While caviar types and prices vary, so do the taste of the products. The most common types of caviar other than beluga and osetra include: sevruga, kaluga and sterlet. Like all products, you will get what you pay for when you purchase any type of caviar. If you are willing to put out the money and pay a higher amount for your price of caviar, the production value will rise.

When it comes to identifying cheap products, experts say the caviar will taste soft, salty, and it is often inconsistent. Sometimes salty is OK depending on the variety, but generally you will want your caviar to taste buttery, nutty, and even a little sweet.
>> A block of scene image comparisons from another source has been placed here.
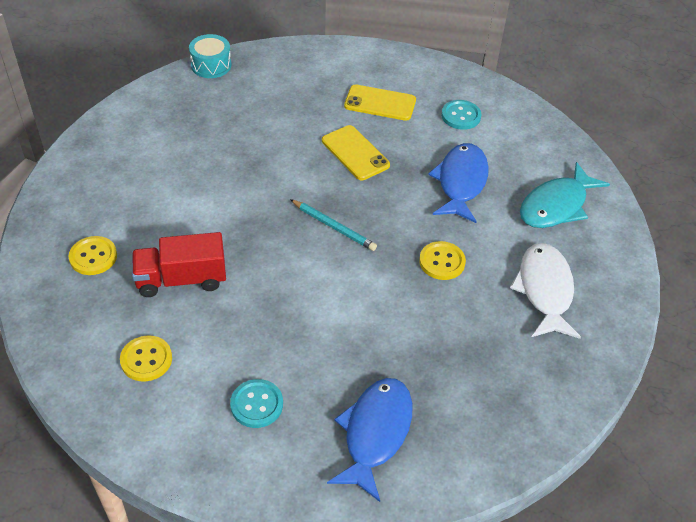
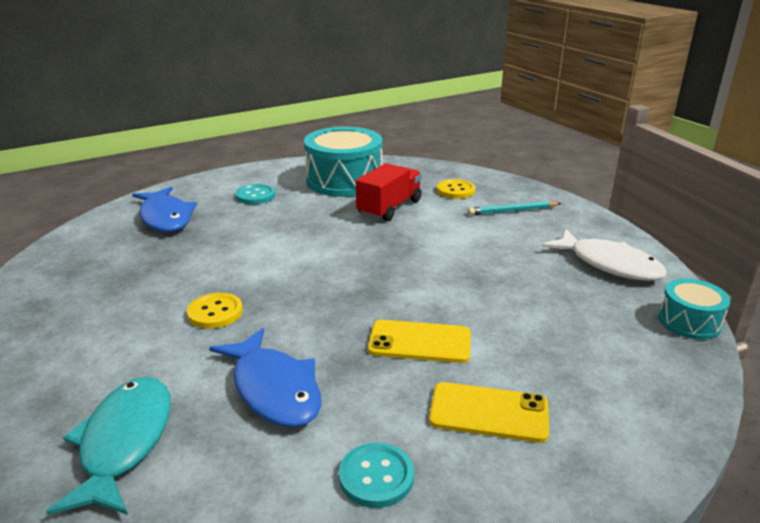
camera: 135 degrees right, 20 degrees down
(146, 359) = (344, 181): yellow button -> turquoise drum
(334, 227) = (342, 281): turquoise pencil -> turquoise pencil (512, 211)
(380, 103) = (489, 412): yellow phone -> yellow phone turned 45 degrees clockwise
(544, 290) = (85, 348): white fish -> white fish (609, 264)

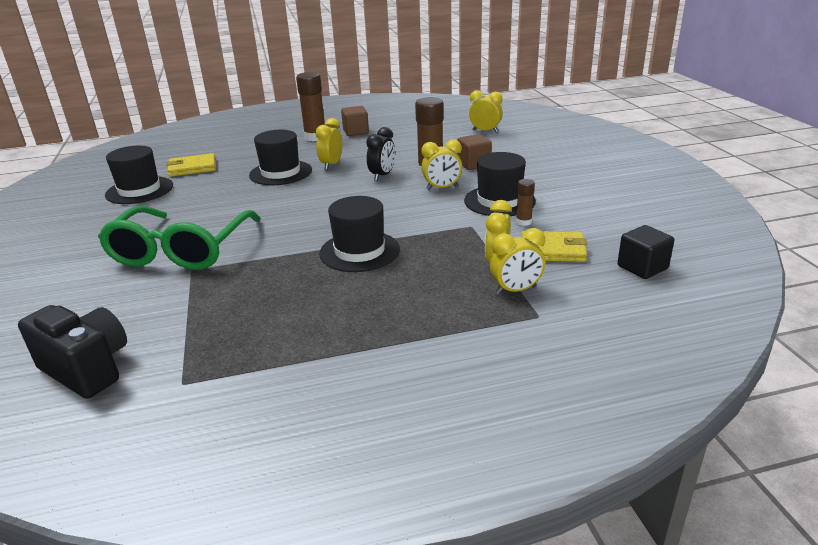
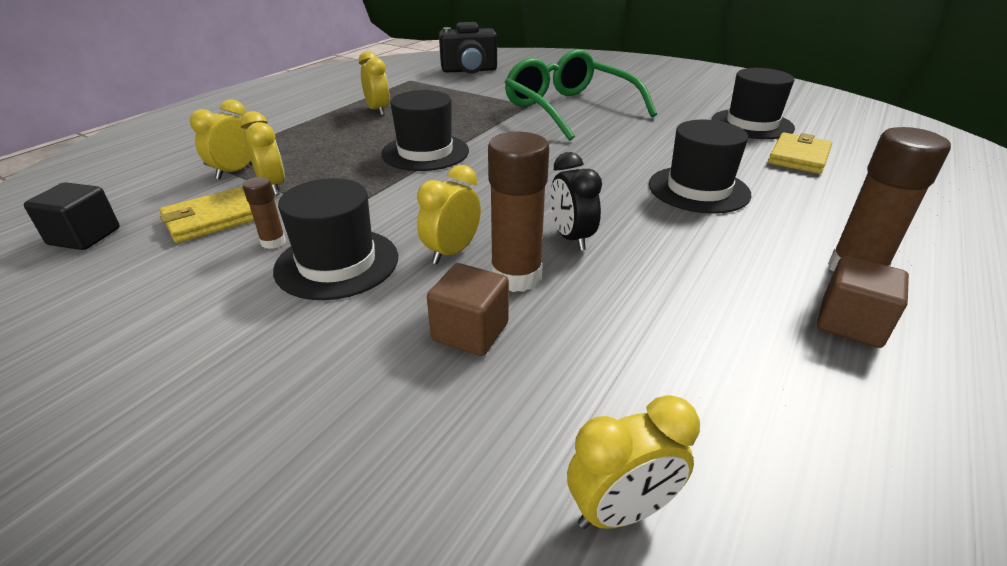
camera: 135 degrees right, 5 degrees up
(331, 165) = (677, 226): yellow clock -> yellow clock (378, 110)

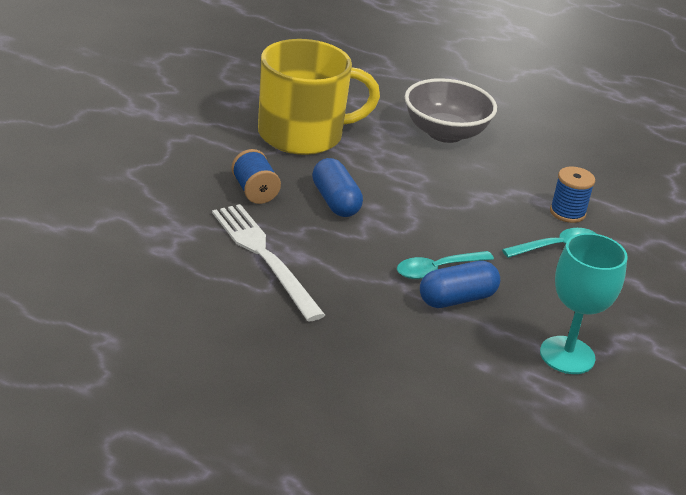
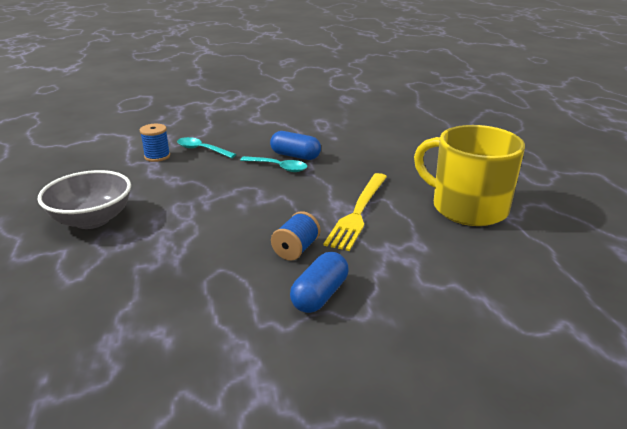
camera: 125 degrees left, 5 degrees down
(264, 256) = (358, 212): white fork -> yellow fork
(303, 135) = (178, 271): yellow mug -> yellow mug (467, 207)
(335, 201) = (258, 218): blue capsule -> blue capsule (320, 295)
(567, 355) = (293, 127): turquoise goblet -> none

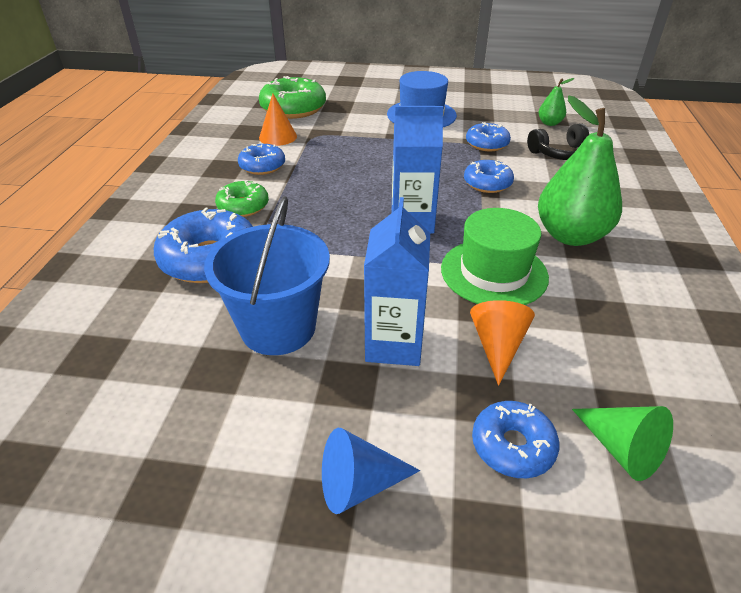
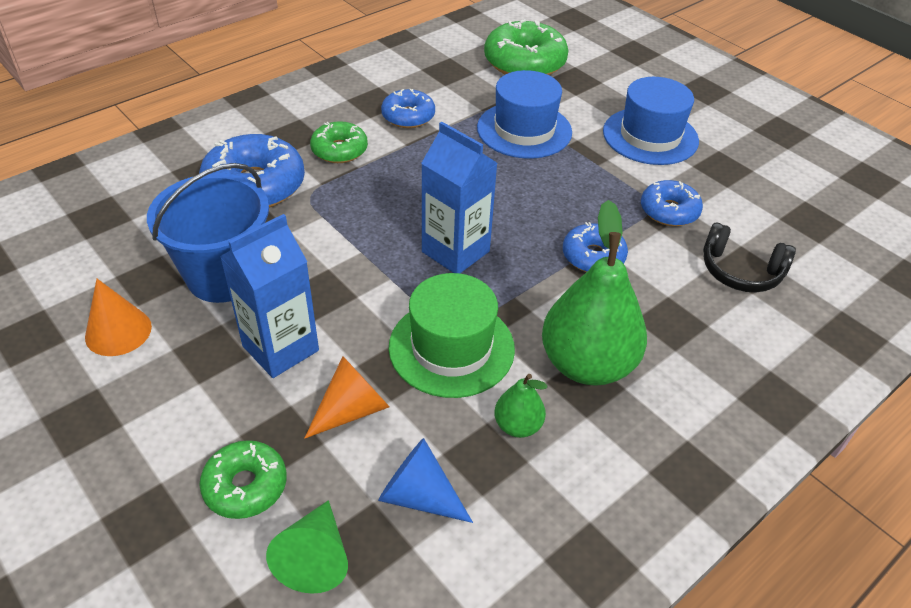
camera: 40 degrees right, 5 degrees up
(278, 137) = (464, 90): orange cone -> orange cone (118, 331)
(348, 141) = (524, 130): none -> blue hat
(359, 484) = (122, 424): blue cone -> blue cone (419, 495)
(512, 446) = (245, 486): blue donut -> green donut
(549, 123) = (795, 226): green pear -> green pear (518, 426)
The type of fish is not the only price influencer. Caviar is graded based on the size, texture and flavor. There are two main grades. Grade 1, which is more expensive, are firm, large eggs. The eggs are intact. Grade 2 is less expensive, and these are less delicate and less perfectly formed than those classified under Grade 1.


How to Store Caviar

There is an important distinction between storing unpasteurized and pasteurized caviar. To make sure you don’t lose out on your price of caviar, store any unpasteurized products in the coldest area of the refrigerator. A refrigerated, unopened tins will remain safe to eat for around two weeks.

If you already opened the product, store it tightly covered in the refrigerator and wait no longer than two to three days to eat it. As for pasteurized products, these have a shelf life of several months. However, the same rule applies once opened that they should be stored in the fridge for no longer than two to three days.


Best Caviar Recipes

Deviled Eggs with Caviar is an easy dish that serves eight and only requires about 40 minutes of preparation. Make sure that you have 8 large eggs, 4 tablespoons of orange tobiko, and 3 tablespoons of mayonnaise. Another great dish to try is Poppy Seed Crackers with Egg Mousse and Caviar. Though it is a slightly more involved preparation process, it will make for a great appetizer and surely make your price of caviar worth it.


Take note of our Affiliate Relationships that may exist with this page and companies listed on it.